The highest of Hanif's Test centuries was a famous 337 made against West Indies in a six-day test at Bridgetown in 1957/58. It is still the highest score by a player in away Tests. After Pakistan found itself following on from a first-innings deficit of 473 runs on the afternoon of the third day, Hanif spent more than sixteen hours at the crease compiling his runs, allowing Pakistan to draw the game. It remains the longest innings in Test history (and stood as the longest in all first-class cricket for over 40 years). It was the only Test match instance of a triple century in a team's second innings until it was equaled by New Zealand cricketer Brendon McCullum against India in 2014. Displays such as this earned him the nickname "Little Master". Hanif Mohammad also has the world record for scoring the slowest test triple century in terms of minutes (858) and the only player in test history to have spent over 970 minutes to score a test triple ton.

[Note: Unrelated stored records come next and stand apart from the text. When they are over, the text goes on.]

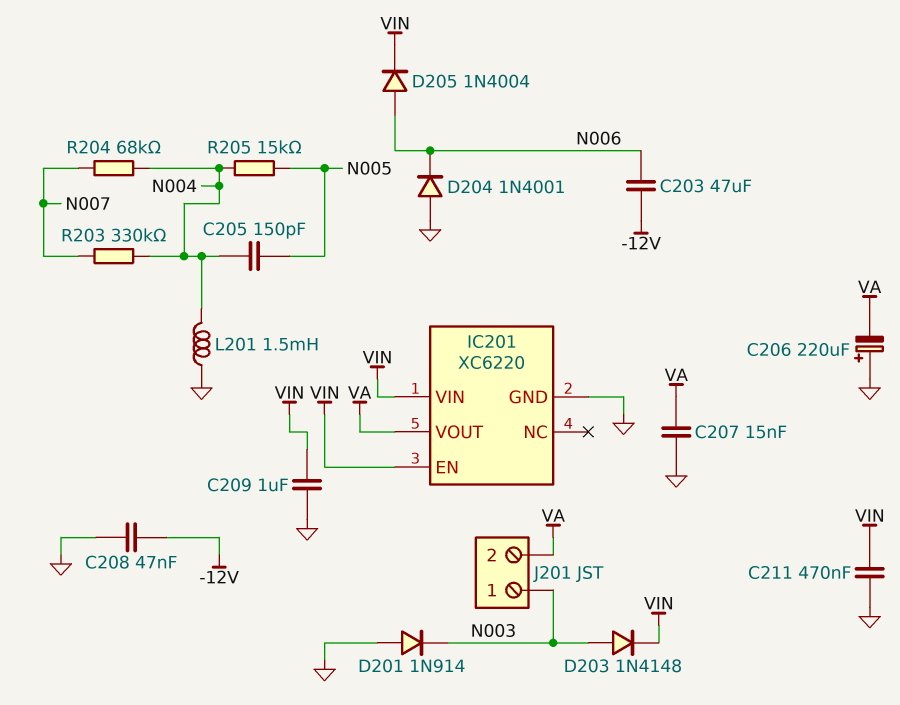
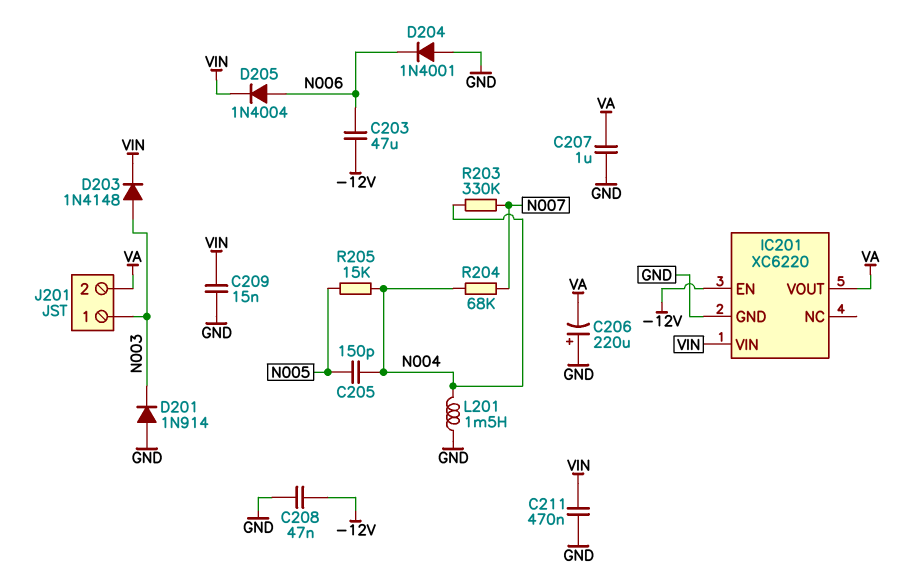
C207: 15nF (GND, VA) -> 1uF (GND, VA)
C209: 1uF (GND, VIN) -> 15nF (GND, VIN)
IC201 pin EN: VIN -> -12V

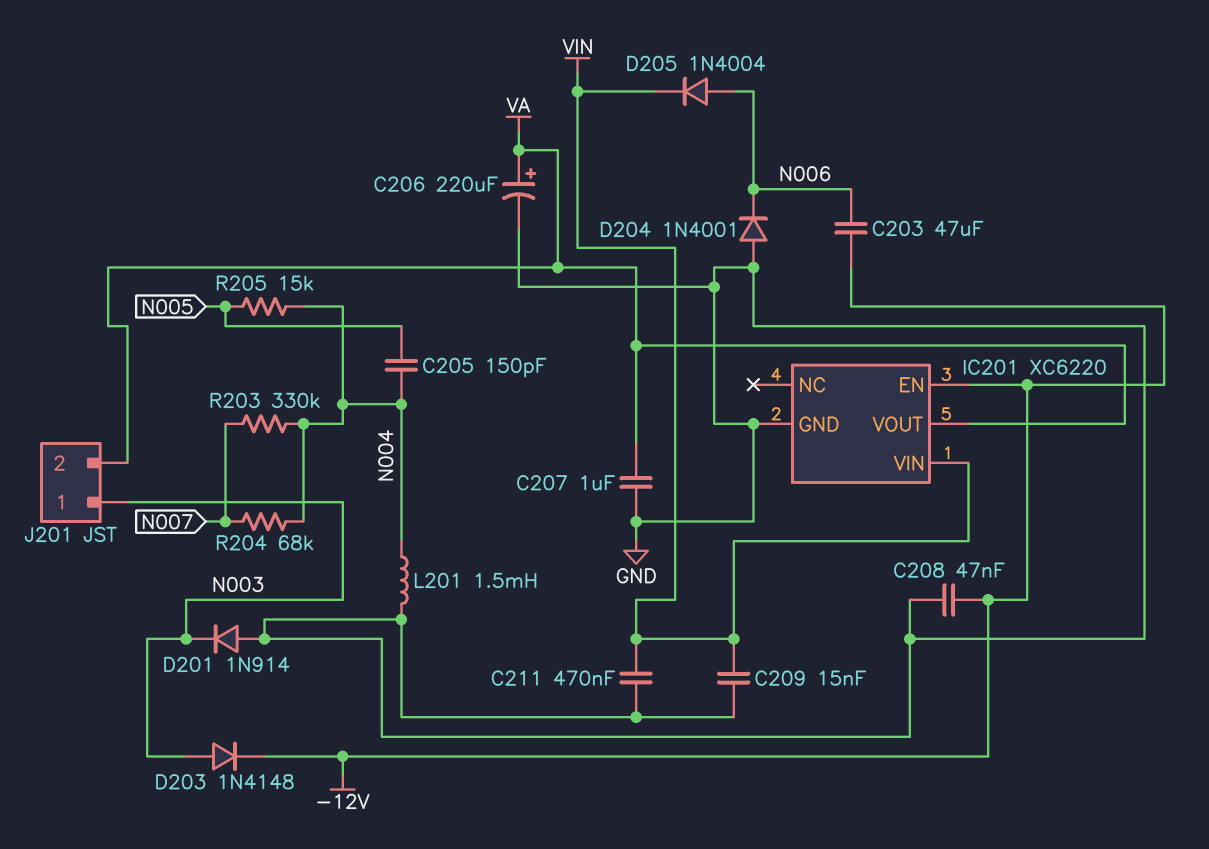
C206: 220uF (plus GND, minus VA) -> 220uF (plus VA, minus GND)
D203: diode 1N4148 (A N003, K VIN) -> diode 1N4148 (A N003, K -12V)

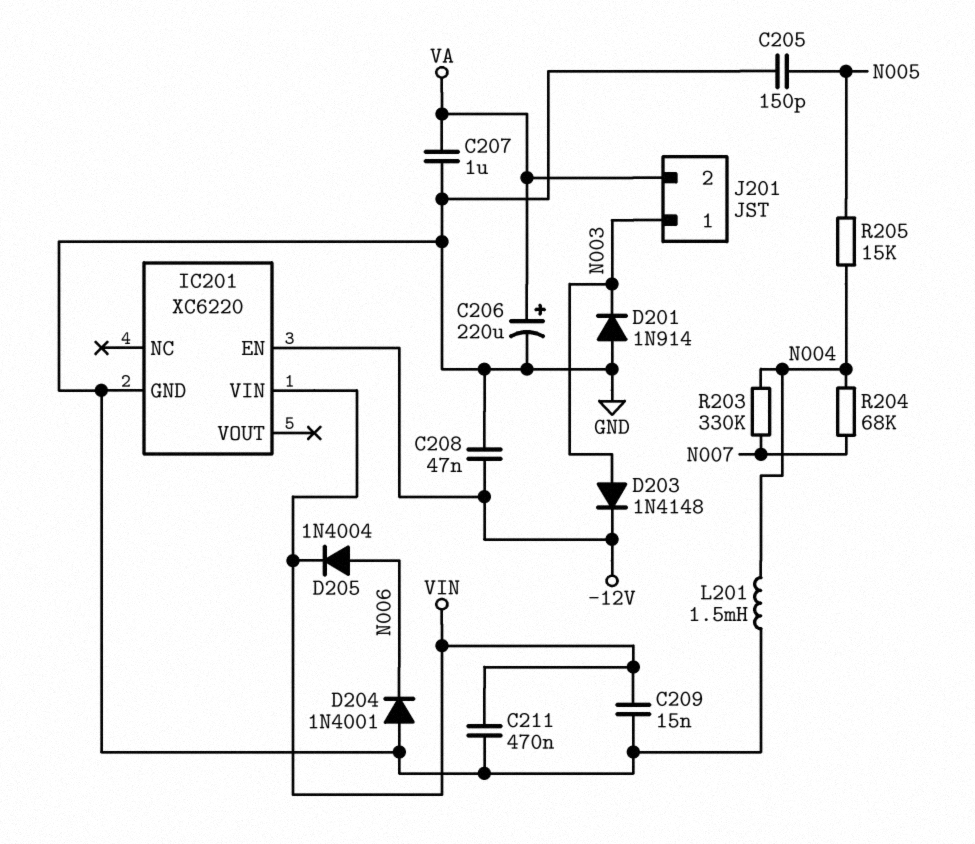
C203: 47uF (-12V, N006) -> none
C205: 150pF (N004, N005) -> 150pF (GND, N005)
IC201 pin VOUT: VA -> none

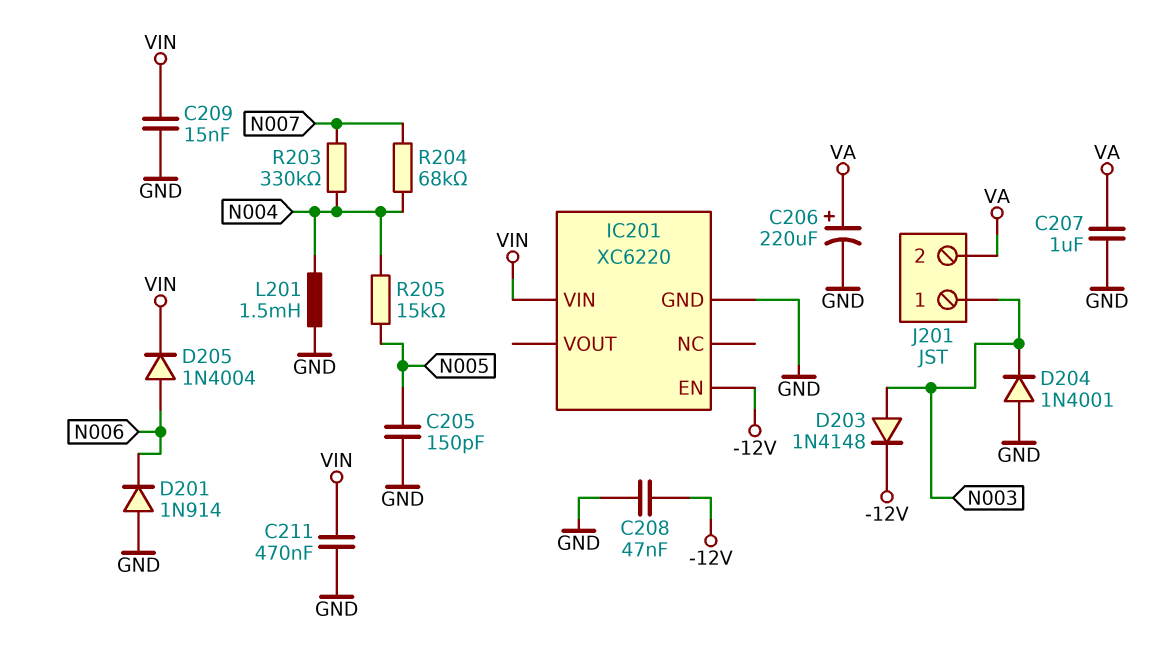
D201: diode 1N914 (A GND, K N003) -> diode 1N914 (A GND, K N006)
D204: diode 1N4001 (A GND, K N006) -> diode 1N4001 (A GND, K N003)

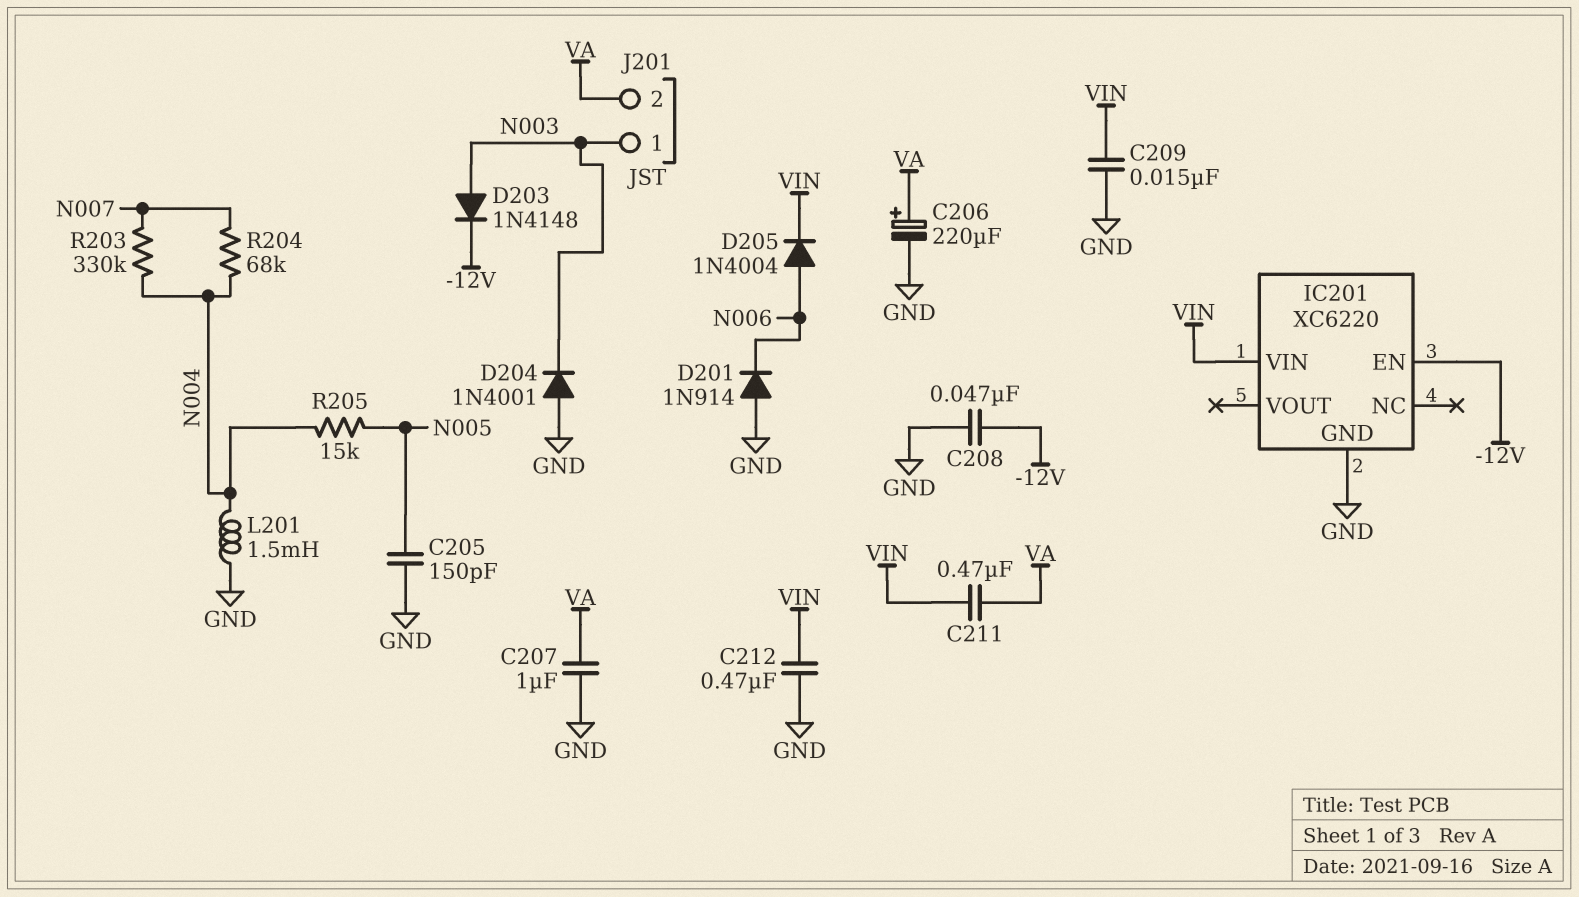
C211: 470nF (GND, VIN) -> 470nF (VA, VIN)
C212: none -> 470nF (GND, VIN)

In 1958–59, he surpassed Don Bradman's record for the highest individual first-class innings. Hanif made 499 for Karachi in a match against Bahawalpur before being run out attempting his five hundredth run; this stood for more than 35 years before being passed by Brian Lara in 1994. It was the first instance of a triple and quadruple century being scored in the Quaid-e-Azam Trophy. In all he made 55 first-class centuries and finished with a strong first-class career average of 52.32. He could bowl with either arm, and kept wicket on a number of occasions. He is known to have played the slowest test innings when he scored 20 off 223 balls at a strike rate of 8.97.

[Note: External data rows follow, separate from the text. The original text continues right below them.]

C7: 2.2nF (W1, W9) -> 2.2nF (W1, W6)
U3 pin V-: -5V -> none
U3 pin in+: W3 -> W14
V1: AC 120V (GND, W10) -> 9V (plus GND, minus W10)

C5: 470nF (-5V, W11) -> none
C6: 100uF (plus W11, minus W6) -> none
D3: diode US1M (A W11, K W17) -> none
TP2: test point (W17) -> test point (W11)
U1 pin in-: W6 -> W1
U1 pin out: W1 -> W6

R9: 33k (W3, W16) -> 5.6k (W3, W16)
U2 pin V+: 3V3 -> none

Hanif's career lasted until 1975–76, but he never played in the English County Championship, although he did have an outing for the Northamptonshire Second XI in August 1965 whilst preparing for his appearance for a Rest of the World XI against England at the Scarborough Festival a few days later. Hanif was named as a Wisden Cricketer of the Year in 1968 and in January 2009 he was named along with two other Pakistani players, Imran Khan and Javed Miandad, among the inaugural batch of 55 inductees into the ICC's Hall of Fame.

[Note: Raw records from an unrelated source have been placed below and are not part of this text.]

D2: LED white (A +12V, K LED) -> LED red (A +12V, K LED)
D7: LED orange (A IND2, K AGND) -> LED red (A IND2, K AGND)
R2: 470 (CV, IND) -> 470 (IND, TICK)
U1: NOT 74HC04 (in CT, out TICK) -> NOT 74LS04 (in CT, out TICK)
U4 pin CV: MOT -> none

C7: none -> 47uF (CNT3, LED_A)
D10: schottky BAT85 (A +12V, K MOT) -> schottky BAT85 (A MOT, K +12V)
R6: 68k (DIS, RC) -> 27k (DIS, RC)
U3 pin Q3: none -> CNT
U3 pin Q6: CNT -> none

In one Test match against Australia, Hanif scored a century in the first innings. In the second, he was given out stumped by Barry Jarman off the bowling of Tom Veivers for 93. Hanif respected the umpire's decision. Later in a press conference Jarman admitted that Hanif was not out.

In 1972, after retiring from international cricket, Hanif co-founded the magazine The Cricketer Pakistan. He edited this magazine for two decades. He also served as the team manager for Pakistan International Airlines (PIA).

Batting performance

Family members 
Many other members of Hanif's family were also cricketers: his brothers Mushtaq, Sadiq and Wazir all played Tests for Pakistan, as did his son Shoaib. Another brother Raees was once twelfth man for Pakistan, and four nephews had first-class careers. His mother Ameer Bee was a national badminton champion in pre-independence British India.

Death
Hanif Mohammad was diagnosed with lung cancer in 2013. He had been undergoing treatment for lung cancer in Karachi's Aga Khan Hospital. He died on 11 August 2016 at age 81.

Tribute, awards and recognition 
In 2018, a Google Doodle was created to celebrate his 84th Birthday. Hanif's triple-century against the West Indies team in 1957/58 made him a legend in the cricketing world. He was one of the original inductees into the ICC Cricket Hall of Fame.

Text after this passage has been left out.